College ministry changes lives at UGA

By December 18, 2009

USA (MNN) — As the
world's economy struggles to get back on its feet, college students feel extra
pressure to prepare for the job market. Many students also realize they need to prepare spiritually for the
battle of life. The Mission Society partners
with the Wesley Foundation to minister to students at the University of
Georgia, and God is blessing its work. 

"It's growing," said Tara Dunn,
the Wesley Foundation's associate prayer director. "And amazingly, the Lord just keeps growing
our staff accordingly. We are able to
keep our discipleship model which we believe the Lord has called us to
specifically here at Wesley, and make sure that people are being discipled one-on-one."

All 300 student leaders at UGA
are discipled one-on-one by the Wesley Foundation's
interns, for an hour every week. In turn, the program's
directors also disciple other staff. Like other leaders in the Wesley Foundation, Dunn tries to spend one
third of her time on her personal relationship with the Lord, one third in
discipling fellow believers, and one third in ministry. 

As the prayer director, Dunn
spends the final third of her time in overseeing Wesley's prayer ministries and
the nine prayer interns. Her role
reflects the importance of prayer in the organization's ministry. 

"We really believe that prayer is
the background of the ministry we do here at the Wesley Foundation," Dunn
said. "We long to be a people of prayer,
and so that is really our goal: to raise up the next generation of Christian
leaders, that they would be men and women of prayer. And beyond covering Wesley, obviously our
heart is just to stand in the gap for the body of Christ in Athens, for our
campus, and for the city as a whole." 

Wesley runs 14 different
ministries: leadership, youth, outreach, women, worship, prayer, men,
discipleship, international student, freshmen, fellowship, community groups,
children's, and ArtSpeak. The 300
student leaders commit to involvement in one of these ministries and to weekly
discipleship. An on-campus Wednesday
service attracts about 800 students each week. 

Having older Christians to
disciple them and pour into their lives can make a huge difference for students
who face daily challenges from a postmodern culture that doesn't accept the
possibility of absolute truth.  Dunn said
it's a challenge to know how to equip students and interns to deal with
our postmodern culture. 

"I think those are the main
challenges: to really learn how to equip our disciplers and how to really minister
to students who are facing these issues on a daily basis," she said.   

The years people spend in college
are often the most formative years of their lives.

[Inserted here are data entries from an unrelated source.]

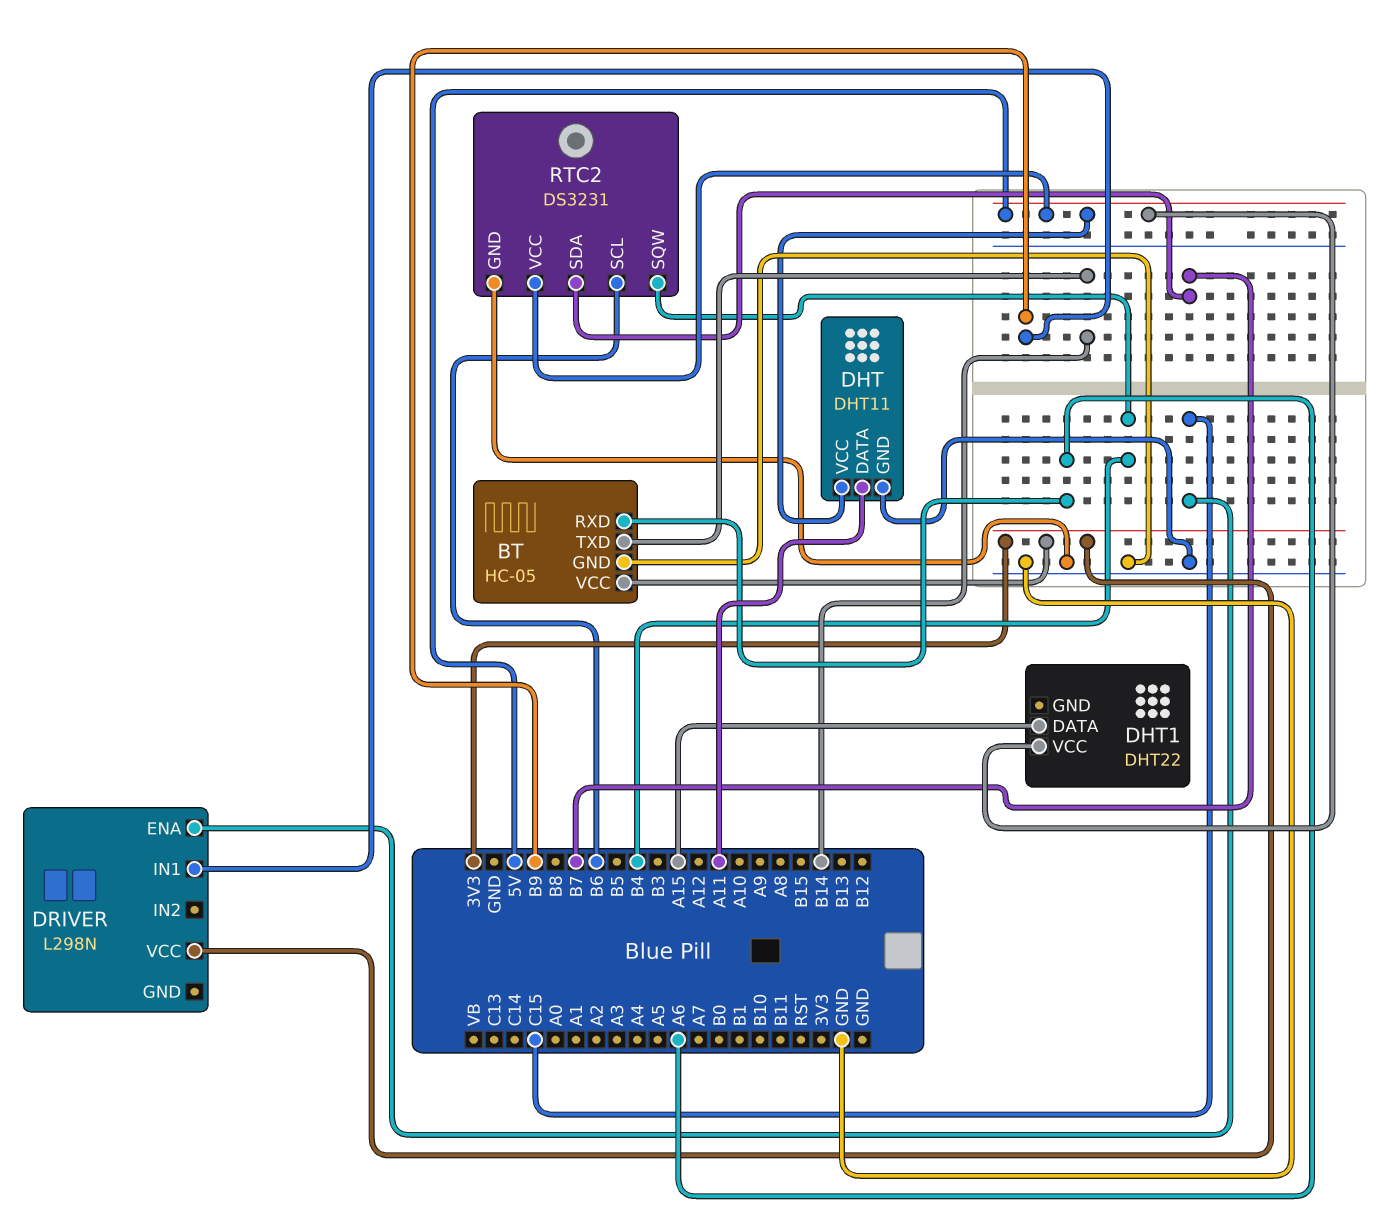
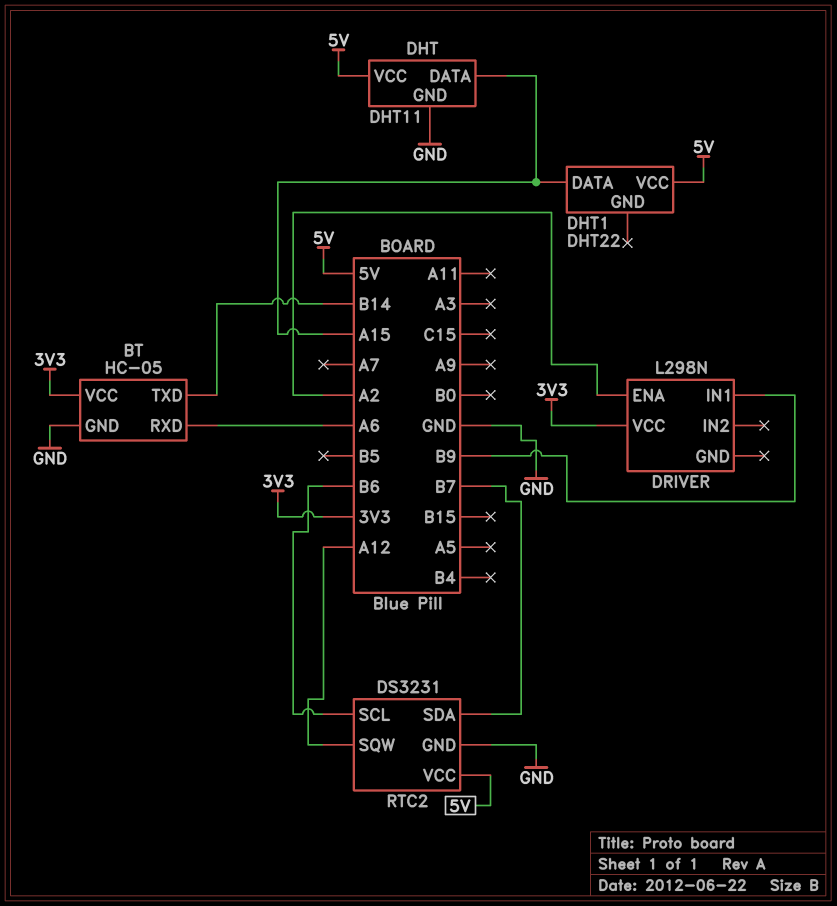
DHT pin DATA: A11 -> A15
DRIVER pin ENA: C15 -> A2
RTC2 pin SQW: B4 -> A12

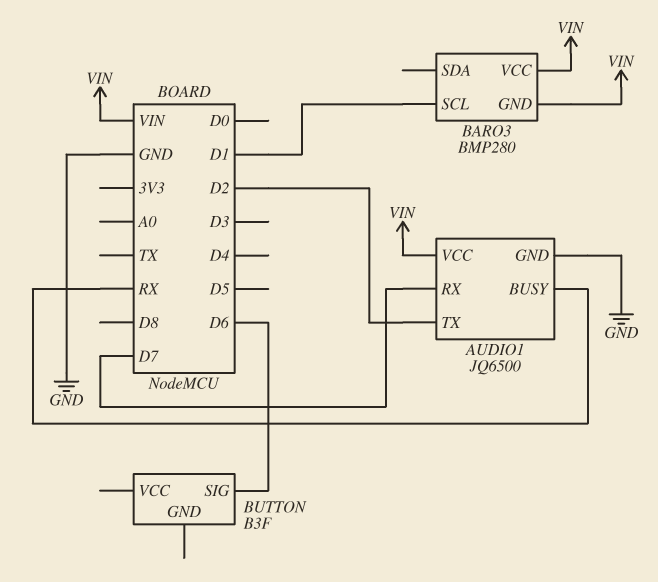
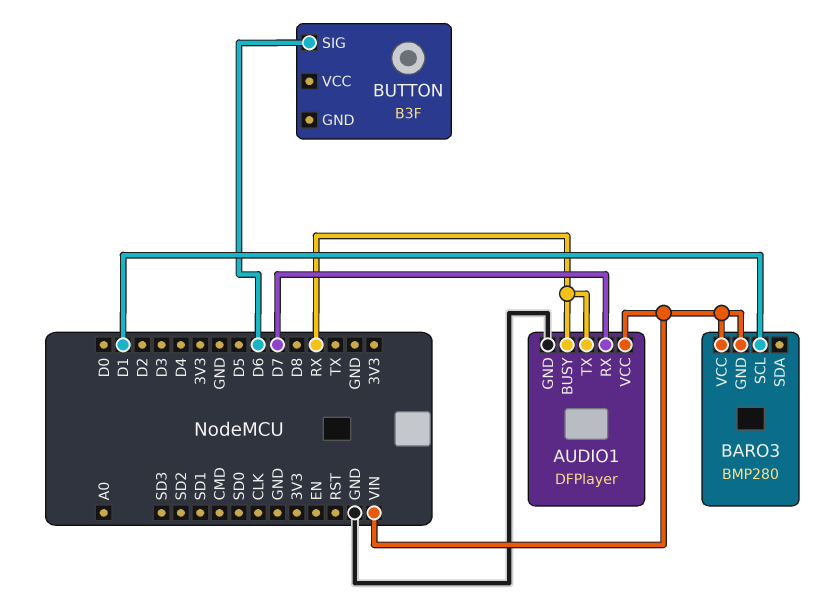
AUDIO1: JQ6500 -> DFPlayer
AUDIO1 pin TX: D2 -> RX

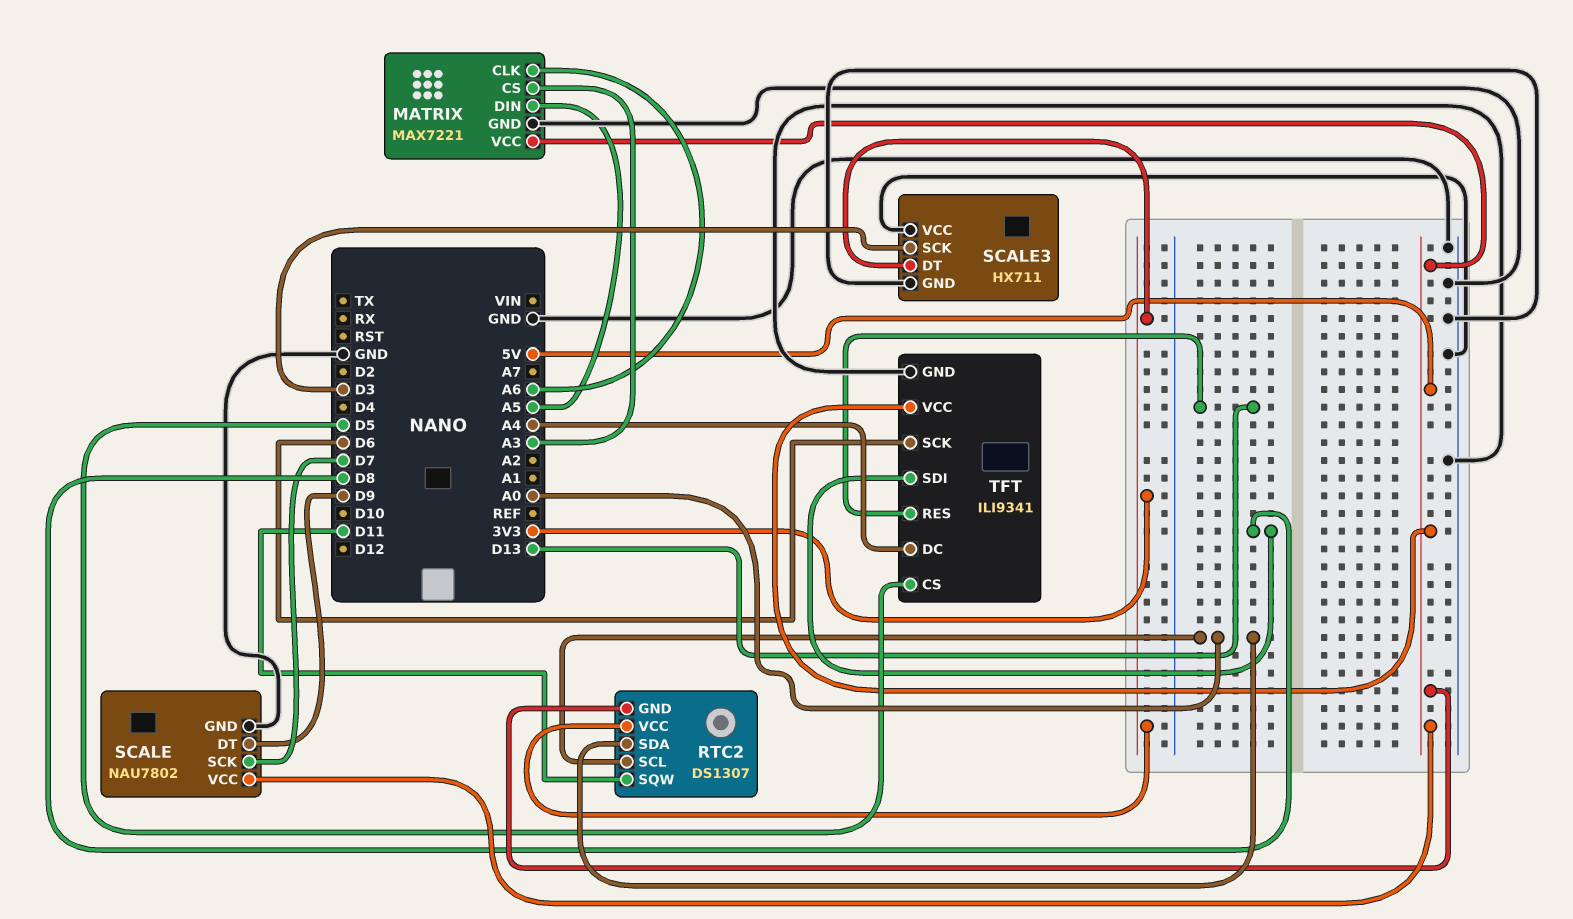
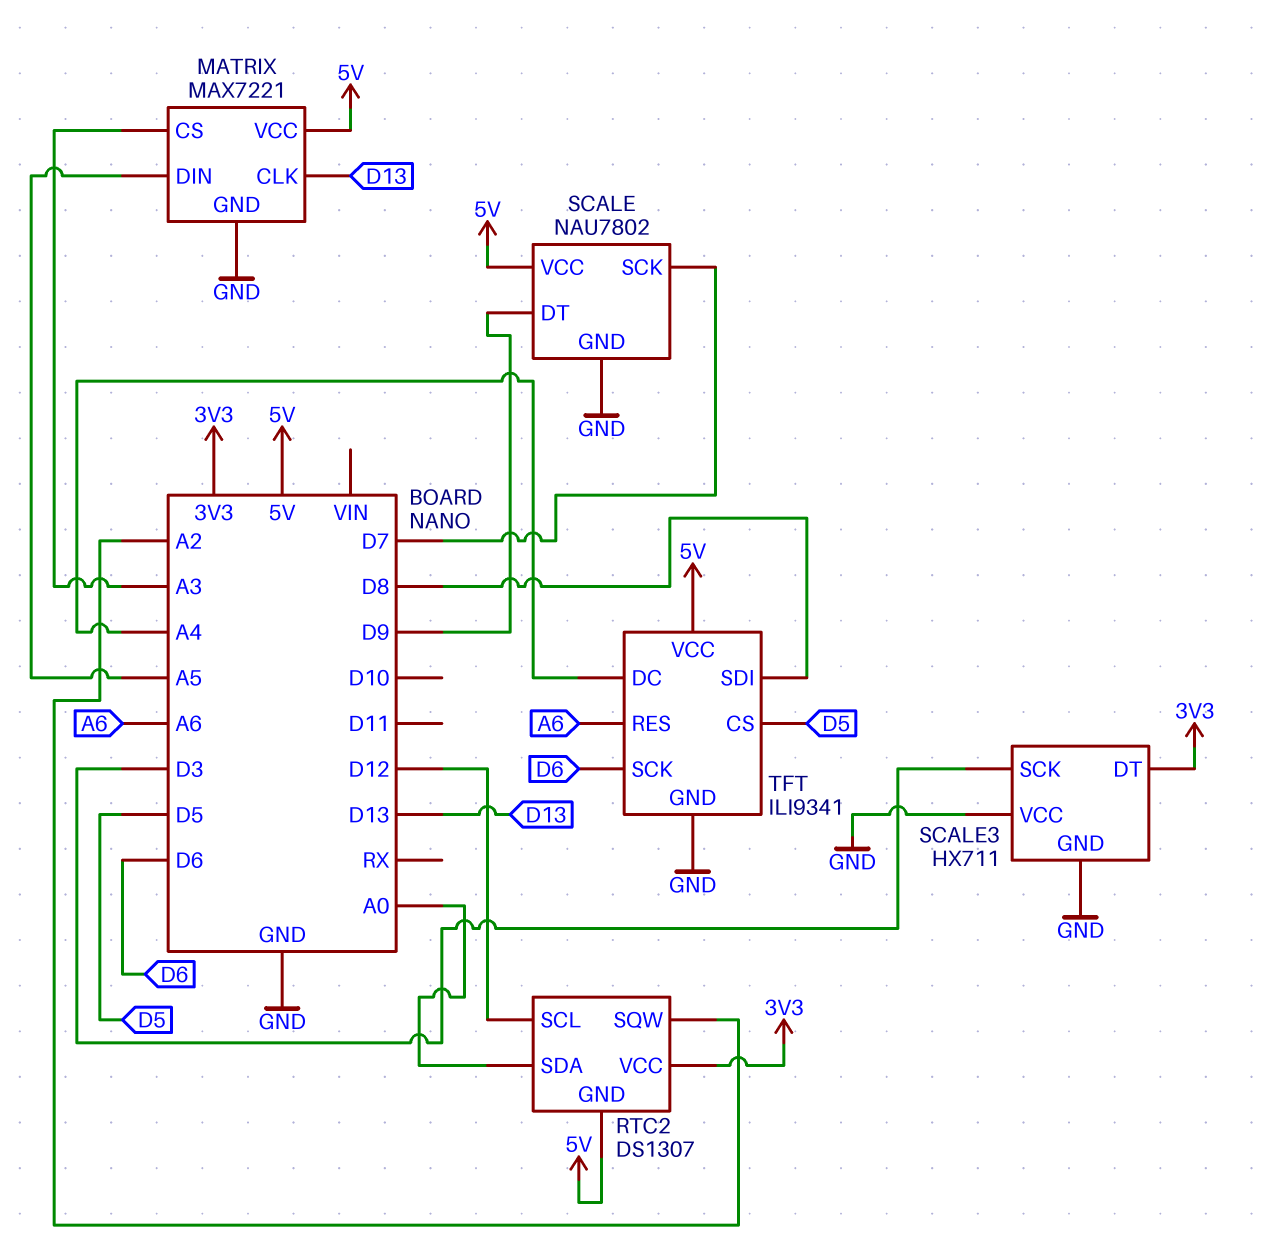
MATRIX pin CLK: A6 -> D13
RTC2 pin SCL: A0 -> D12
RTC2 pin SQW: D11 -> A2
TFT pin RES: D13 -> A6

Students often question ideas they accepted
as truth in the past, and the worldview they formulate in that process will
impact some of the biggest decisions they'll ever make. Dunn requested prayer for Wesley staff as
they minister to students at UGA. 

"I think a lot of times it's hard
for people to understand that what we do is mission work," she explained. "We really see Wesley as a launching pad, a place
where students come. They really grow in the Lord; they grow in their
understanding of who they are and who He has created them to be. And from this
place, they are launched out to whatever it is that God has called them to be, whether that's a missionary overseas or an accountant."